O cenário de fragilidade do governo, agravado pelas idas e vindas nas regras de fiscalização do Pix — justamente com Haddad como personagem central — e mostrado por essas pesquisas, cria condições propícias para que as siglas do centro à direita, mais que habituadas à mesa de negociação, façam suas cobranças.
Com 11 pastas distribuídos entre PSD (3), União Brasil (3), MDB (3), Republicanos (1) e PP (1), o PT comanda todos os cargos palacianos — aqueles que trabalham diretamente com o chefe do Executivo — e está à frente de 13 dos 39 ministérios, em lista que inclui os de maior visibilidade e sinaliza uma contradição com o discurso de “frente ampla” que ancorou Lula na campanha presidencial.
O jornal Folha de S. Paulo reportou que a bancada do PSD na Câmara indicou ao presidente sua insatisfação com a configuração e avaliou o deputado Antônio Brito (BA) para assumir o Desenvolvimento Social, hoje chefiado pelo ex-governador petista Wellington Dias. A sigla, no entanto, vê suas demandas ameaçadas pela eventual chegada de Arthur Lira (PP-AL), em fim de mandato na presidência da Câmara, à Esplanada.
“A crítica pública a uma gestão que enfrenta problemas de governabilidade é uma ferramenta para mostrar que, sem o PSD, o cenário poderia ser ainda pior. Na prática, é uma cobrança por espaço”, disse ao site IstoÉ Marco Antônio Teixeira, professor do mestrado em gestão e políticas públicas da FGV-SP (Fundação Getulio Vargas).

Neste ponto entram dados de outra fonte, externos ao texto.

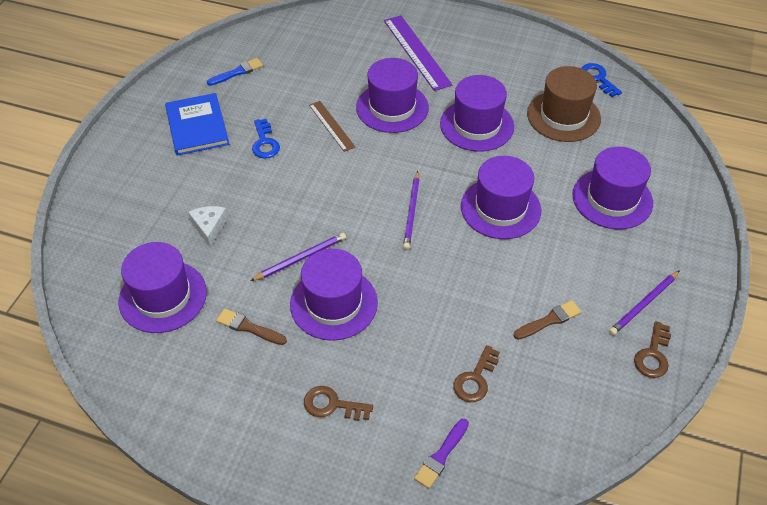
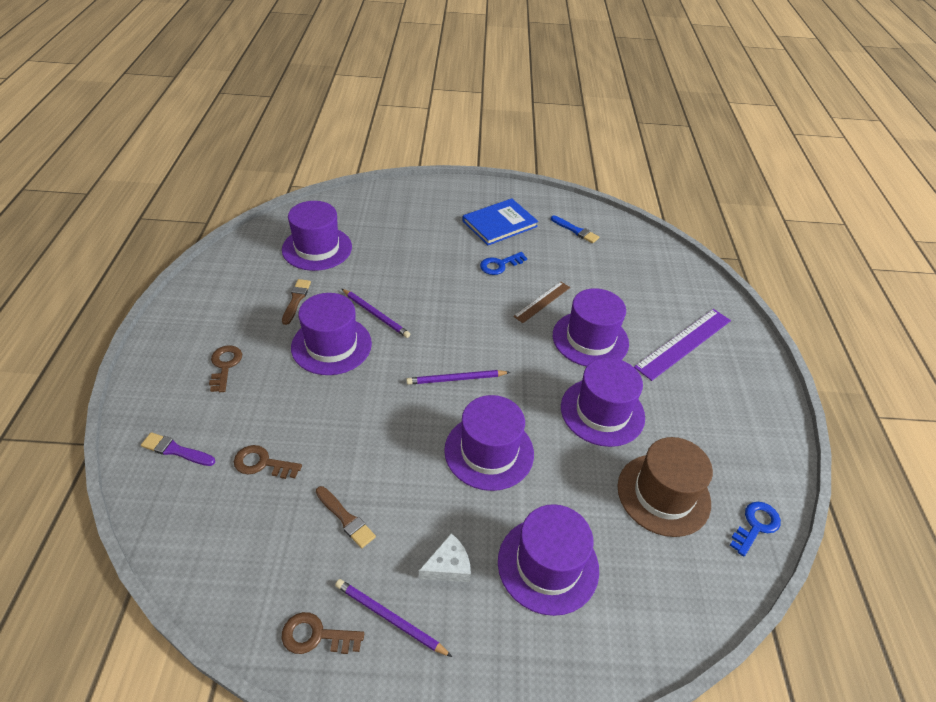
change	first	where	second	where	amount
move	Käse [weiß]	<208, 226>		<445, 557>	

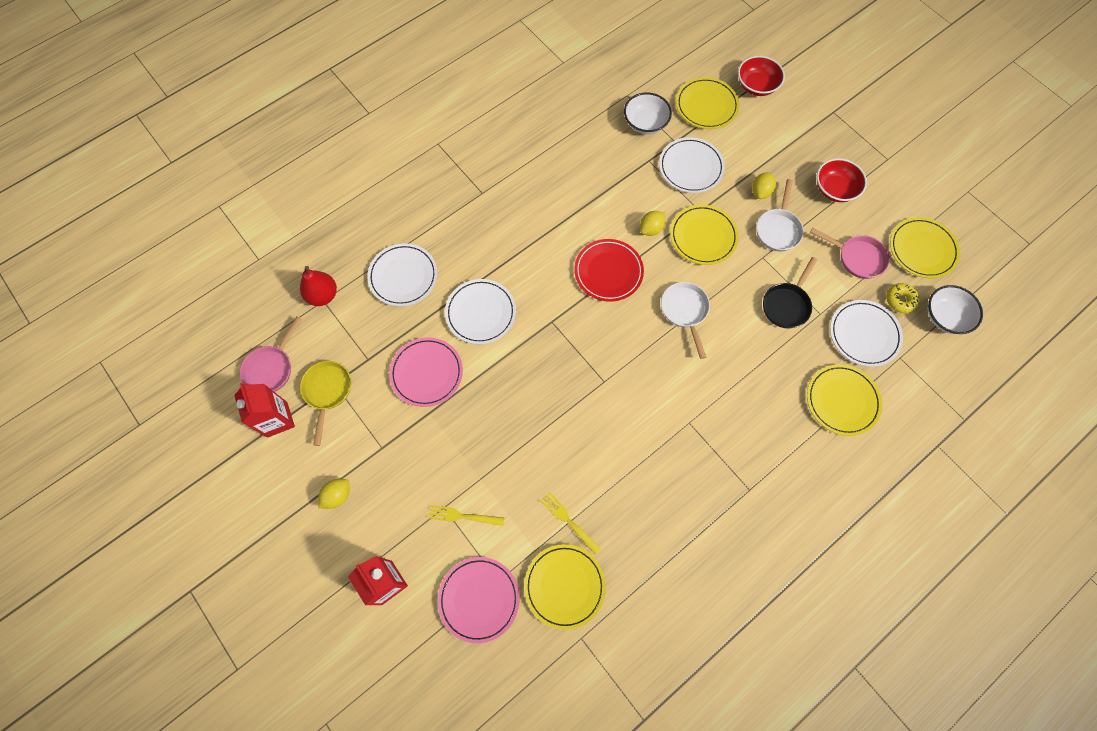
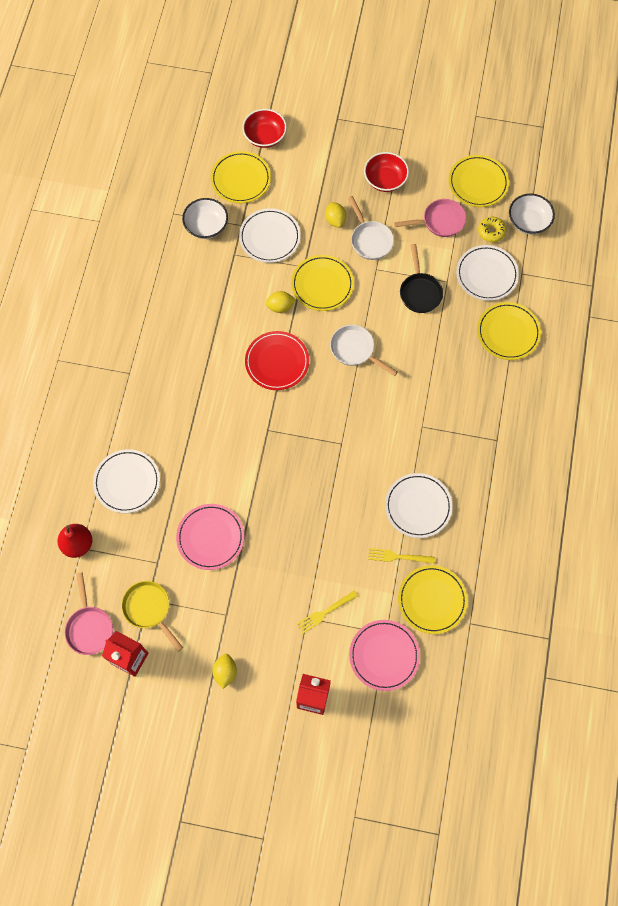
change	first	where	second	where	amount
move	Teller [weiß]	<480, 311>		<419, 505>	
rotate	Zitrone [gelb]	<653, 223>		<280, 302>	75 degrees clockwise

Luciana Santana, cientista política e professora da Ufal (Universidade Federal de Alagoas), avaliou que a melhoria dessa relação depende de um cálculo de contrapartidas. “Há uma desproporção na distribuição de poder [por parte do Planalto], que deve ser corrigida na reforma ministerial. Ao mesmo tempo, um governo de coalizão pressupõe que, em troca dos espaços de poder, os partidos ofereçam sustentação no Congresso”, afirmou ao site IstoÉ.
“As condições para recuperar o capital político e conquistar uma conciliação bem-sucedida com o PSD dependem, em primeiro lugar, do governo federal estar disposto a compartilhar melhor o poder“, concluiu Santana.
Para Teixeira, Kassab adota uma estratégia inteligente em busca desse compartilhamento. “Por ter ‘um pé em cada canoa’ e estar ligado a todos os governos importantes do país, ele está numa situação muito tranquila para fazer essa exigência de forma contundente, mirando na espinha dorsal do governo, que é a economia“, afirmou.
No mesmo encontro no qual mirou em Haddad e Lula, o dirigente voltou a elogiar o governador do Paraná, Ratinho Júnior, de seu PSD, a quem citou como potencial presidenciável em 2026. “Kassab não dá ponto sem nó“, diagnosticou o professor da FGV.